Segundo os dados do estudo Consumidor da Marktest, o número de lares onde se consomem gelados mais do que duplicou nos últimos cinco anos. O estudo Consumidor 2006 contabiliza 1 907 mil lares no Continente onde se consomem gelados, um valor que representa 54.4 por cento do universo em estudo, o que significa que o produto já atinge mais de metade dos lares nacionais.
O número de lares que consomem estes produtos tem aumentado nos últimos anos, mais que duplicando face aos 25.2 por cento de lares consumidores contabilizados em 2001. Na análise da penetração deste produto, a idade da dona de casa (indivíduo responsável pelas compras do lar) e a classe social são as variáveis mais discriminantes, pois são as que revelam maiores diferenças de comportamento entre os indivíduos.
O consumo deste produto é superior nos lares com donas de casa jovens, naqueles onde o chefe de família (indivíduo que contribui com maior rendimento para o lar) exerce ocupação como quadro médio ou superior e nos de classe social mais elevada. Pelo contrário, o consumo de gelados apresenta maior desvio negativo face à média nos lares com donas de casa mais idosas, naqueles onde o chefe de família é inactivo, nos da classe social baixa, naqueles cuja composição familiar tem uma idade média mais elevada e nos lares da região Interior Norte.
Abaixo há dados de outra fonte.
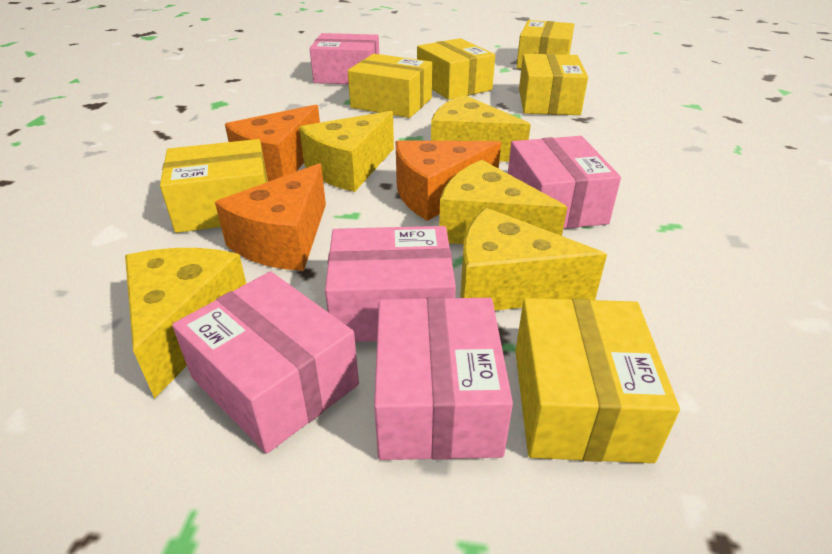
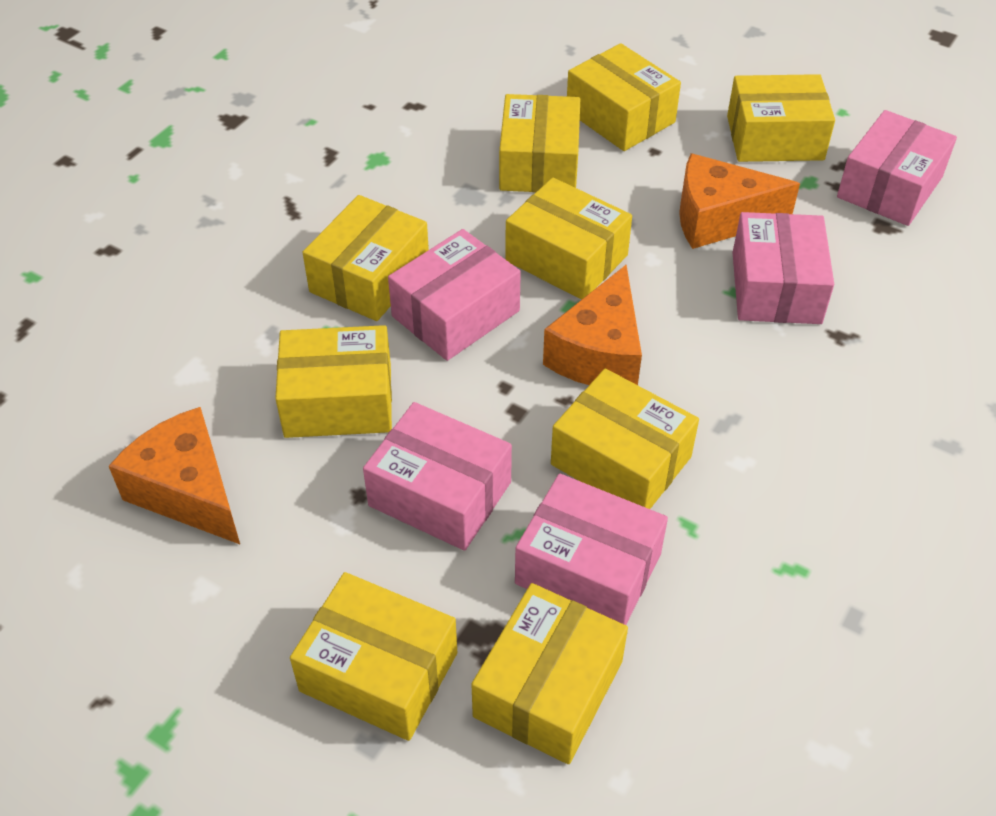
yellow box: 6 -> 9
yellow cheese: 5 -> 0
Nos lares onde a dona de casa tem entre 25 e 34 anos o consumo de gelados atinge os 71.9 por cento, um valor próximo dos 71.5 por cento de lares consumidores com chefes de família quadros médios e superiores ou dos 70.1 por cento observados junto dos lares das classes sociais alta e média alta. Entre as regiões, as maiores taxas de consumo de gelados são observadas junto dos lares do Grande Porto e da Grande Lisboa, respectivamente 64.8 e 63.7 por cento.